Home Salute Covid – Borrelli, “In Italia 105 mila contagiati e quasi 12500 i morti, ora il rischio è al sud”
Covid - Borrelli, “In Italia 105 mila contagiati e quasi 12500 i morti, ora il rischio è al sud”

Covid – Borrelli, “In Italia 105 mila contagiati e quasi 12500 i morti, ora il rischio è al sud”

da Elvira Zammarano

La situazione al Nord non può dirsi certo risolta o conclusa, né si può sapere quando terminerà l’emergenza. L’unica certezza sono le misure “restrittive” messe in atto finora. La nostra speranza sono i test rapidi a cui si sta già lavorando e la ripresa delle attività che potrà avvenire in tre fasi. Per il capo della Protezione civile, Angelo Borrelli, “Dovremo essere abili a riavvicinarci all’altro gradualmente, senza perderne la fiducia”.

I test rapidi serviranno a capire chi ha già sviluppato anticorpi al virus e questo permetterà di creare una sorta di mappatura del contagio e delle guarigioni, per quanto riguarda invece la riapertura si pensa a dopo Pasqua, in modo graduale e scaglionato a seconda delle attività da riaprire e per Regioni. Ma sarà tutto legato ai test rapidi, alla mappatura che si creerà e ai numeri. I tamponi, infatti, richiedono molto tempo ed indagini più complesse.

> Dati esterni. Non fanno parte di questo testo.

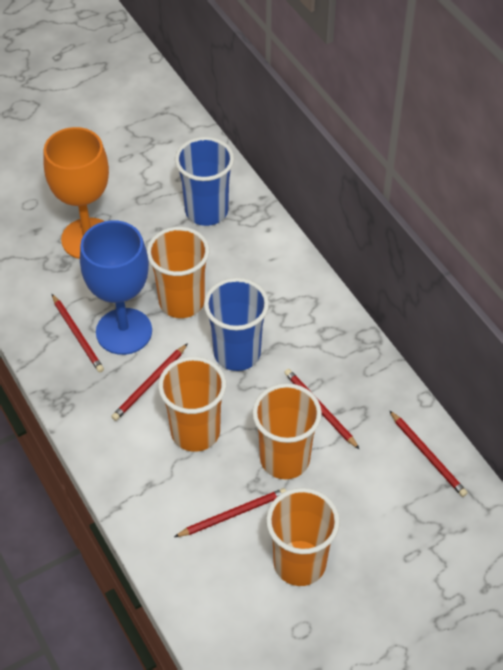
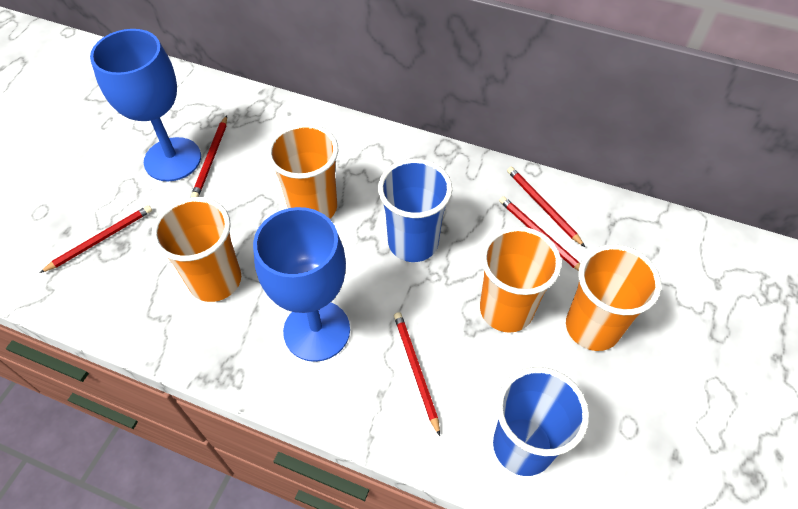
blue goblet: 1 -> 2
orange goblet: 1 -> 0

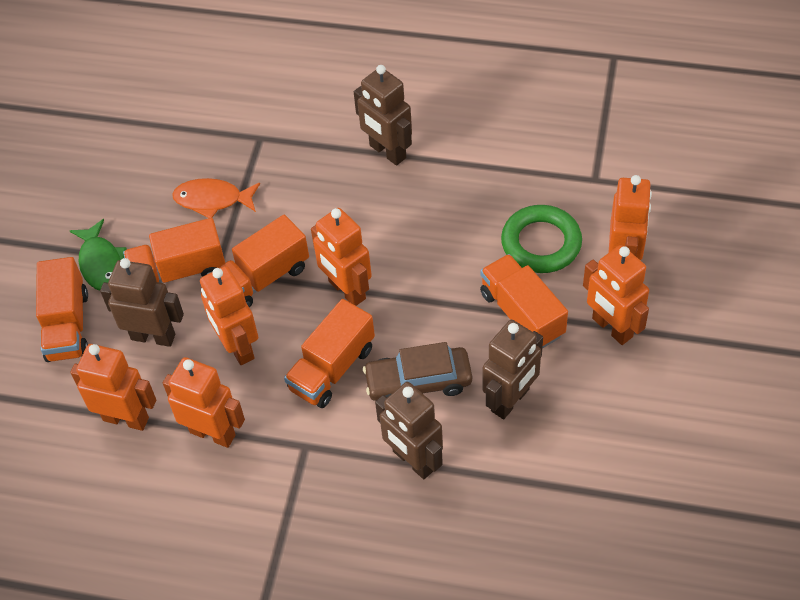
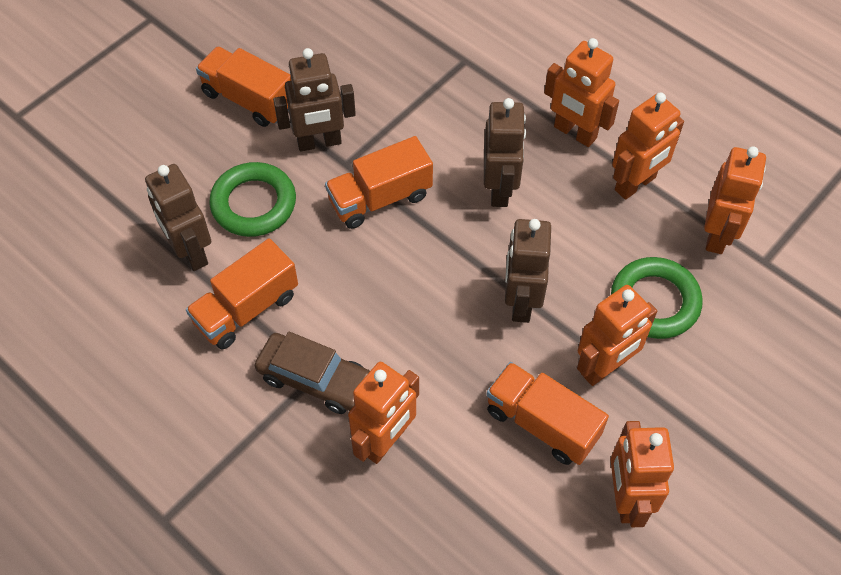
green fish: 1 -> 0
green ring: 1 -> 2
orange fish: 1 -> 0
orange truck: 5 -> 4

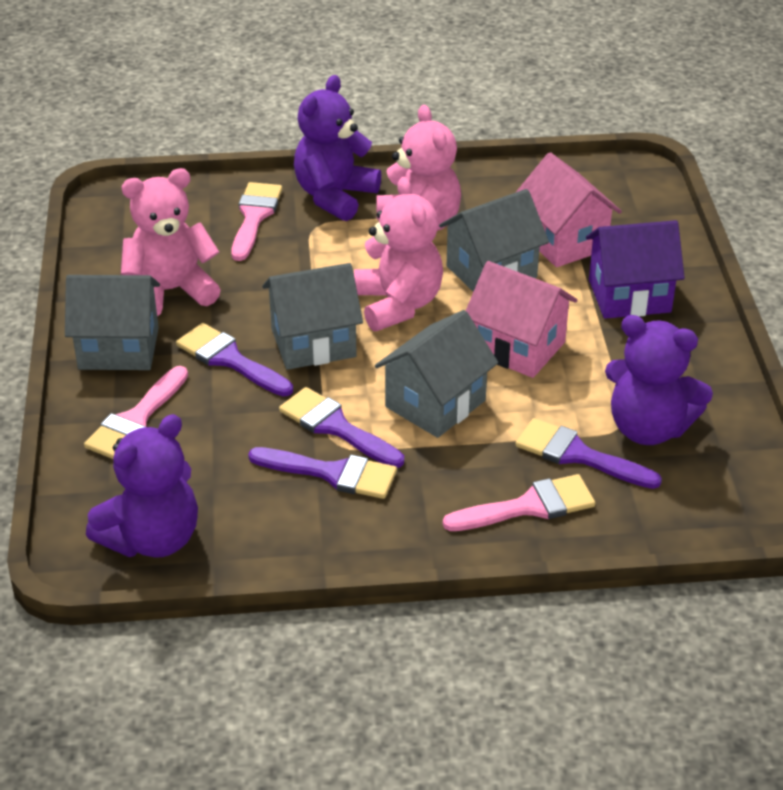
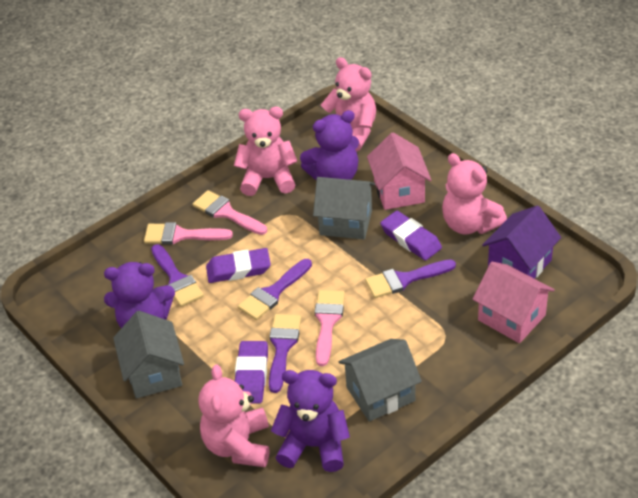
grey house: 4 -> 3
pink teddy bear: 3 -> 4
purple eraser: 0 -> 3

“Servono test più rapidi per la ricerca degli anticorpi”, ha detto infatti il presidente dell’Istituto Superiore di Sanità, Brusaferro. “Stiamo pensando di fare questo tipo di indagine e stiamo mettendo a punto le tecnologie per poterlo fare. Stiamo cioè lavorando per poter fare a stretto giro un’indagine di prevalenza sierologica”, ha spiegato. “Avere una stima in tempi rapidi su un campione significativo della popolazione è molto importante per avere una stima reale dei casi, mentre ad oggi dobbiamo accontentarci di modelli”.